The peasant wife was destined for a life of suffering – so much so, indeed, that her life became a symbol of the peasant’s misery, used by nineteenth-century writers to highlight the worst aspects of Russian life. The traditional peasant household was much larger than its European counterpart…..The young bride who arrived  in this household was likely to be burdened with the meanest chores, the fetching and the cooking, the washing and the childcare, and generally treated like a serf.  She would have to put up with the sexual advances of not just her husband, but his father too…. Then there were the wife-beatings.  For centuries peasants had claimed the right to beat their wives. Russian proverbs were full of advice on the wisdom of such violence…

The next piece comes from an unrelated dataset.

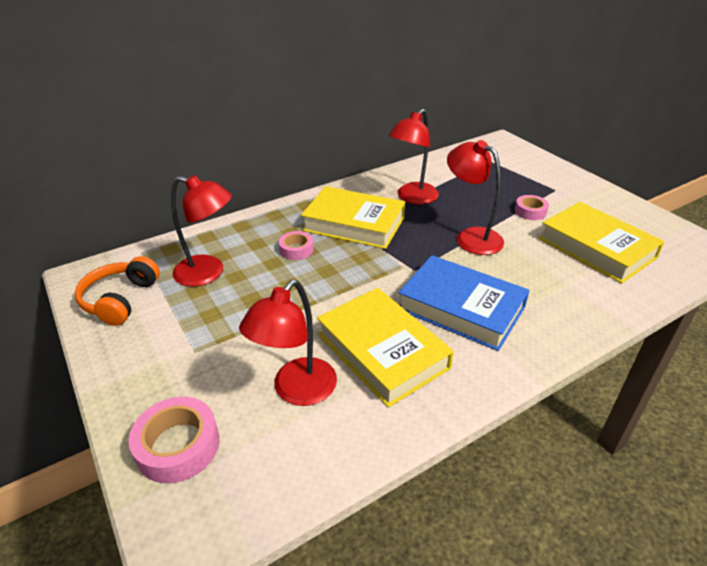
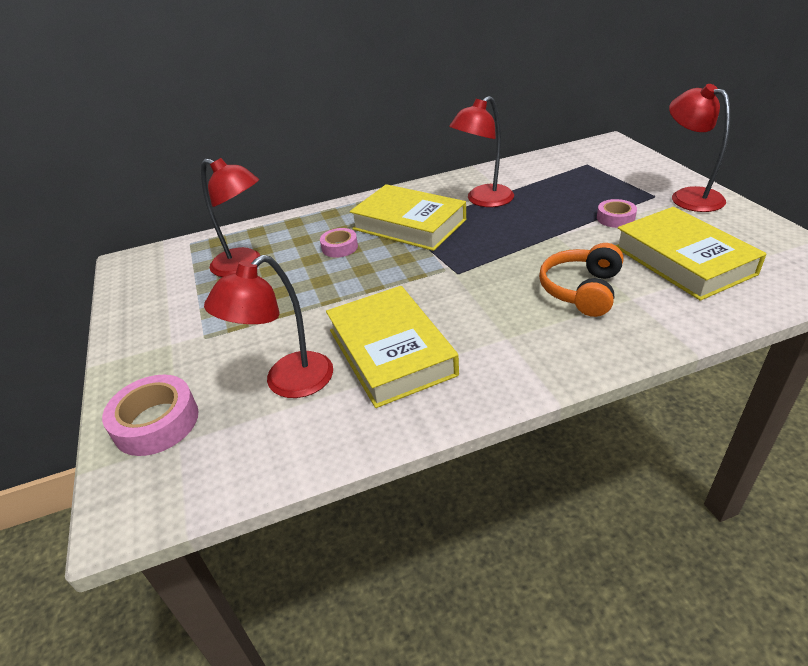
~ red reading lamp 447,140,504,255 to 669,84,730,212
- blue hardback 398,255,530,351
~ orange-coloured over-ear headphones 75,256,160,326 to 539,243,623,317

Orlando Figes (2003) Natasha’s Dance. Penguin Books, London

If we were to ask, what has been the most dangerous emotion of the last two centuries, one possible answer might be: the nostalgia for community, the yearning, in an age of mechanization and eclecticism, for the sort of powerful sense of group identity that will enable you to hold hands with people and sing along, your lucid individuality submerged in the folly of collective delirium, united in a common cause, which of course implies a common enemy.

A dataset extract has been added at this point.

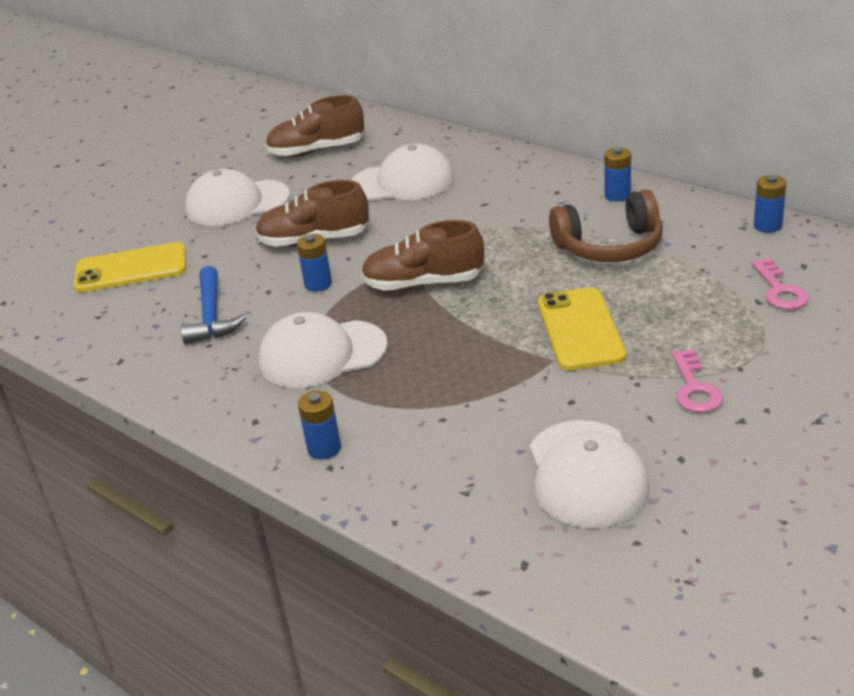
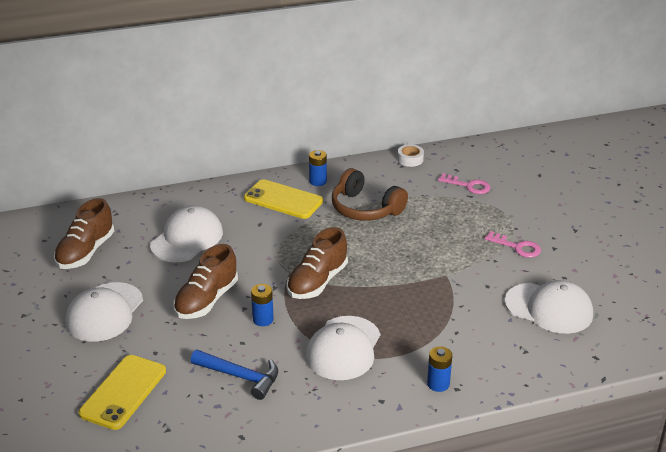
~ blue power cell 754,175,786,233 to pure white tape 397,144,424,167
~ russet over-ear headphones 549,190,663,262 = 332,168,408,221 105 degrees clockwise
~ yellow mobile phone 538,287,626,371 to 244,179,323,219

T Parks (2002)  Soccer: a matter of love and hate. New York Review of Books, vol 49 pp 38-40

The soldiers sprang to their feet and charged, and simultaneously the second machine gun opened fire….In the incomprehensible hurricane of bullets the soldiers whirled and fell for half an hour………The machine guns ceased, the guerrilleros ceased, and two hundred soldiers threw aside their arms and ran back to cover  as a stampede of mules and donkeys rushed through them, hurling them to the ground and trampling them.  The two hundred rose to their feet and Hectoro and the men and women of the village burst upon them firing revolvers into their chests from point  blank range, and hacking their limbs with machetes.  Coldly Hectoro dismounted and walked among the carnage, slicing the throats of all who still lived……..

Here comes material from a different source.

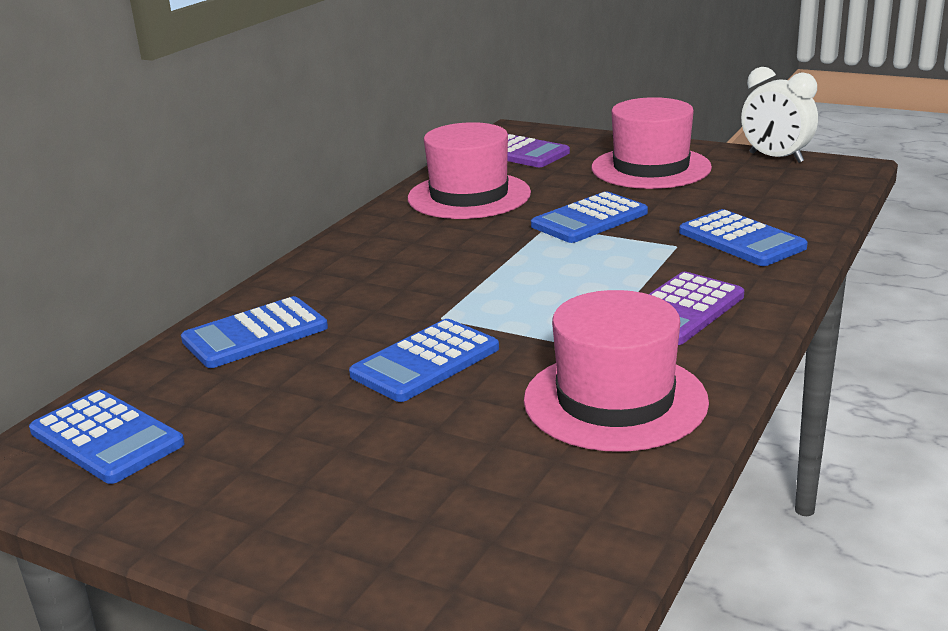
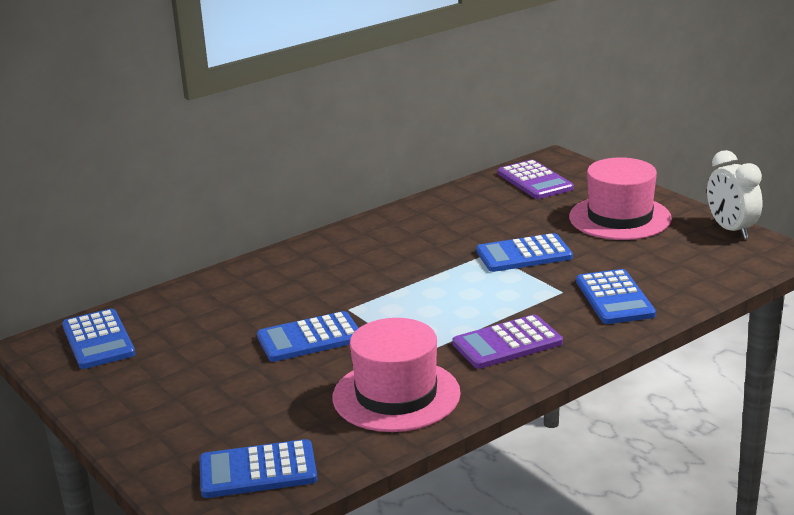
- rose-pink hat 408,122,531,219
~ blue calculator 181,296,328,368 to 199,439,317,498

Only fifty men of the brigade….escaped back to the camp…Back on the field of slaughter the victors were both jubilant and appalled.  Shaken, pale and trembling, they embraced each other and then wandered dumbly among the fallen.
    ‘They were innocents,’ said Misael. ‘Look at them, they were all boys.’
    ‘Yes,’ said Pedro. ‘Little boys with mad leaders and fear in their hearts.’
Louis de Bernieres (1990) The War of Don Emmanuel’s Nether Parts. Martin Secker and Warburg, London.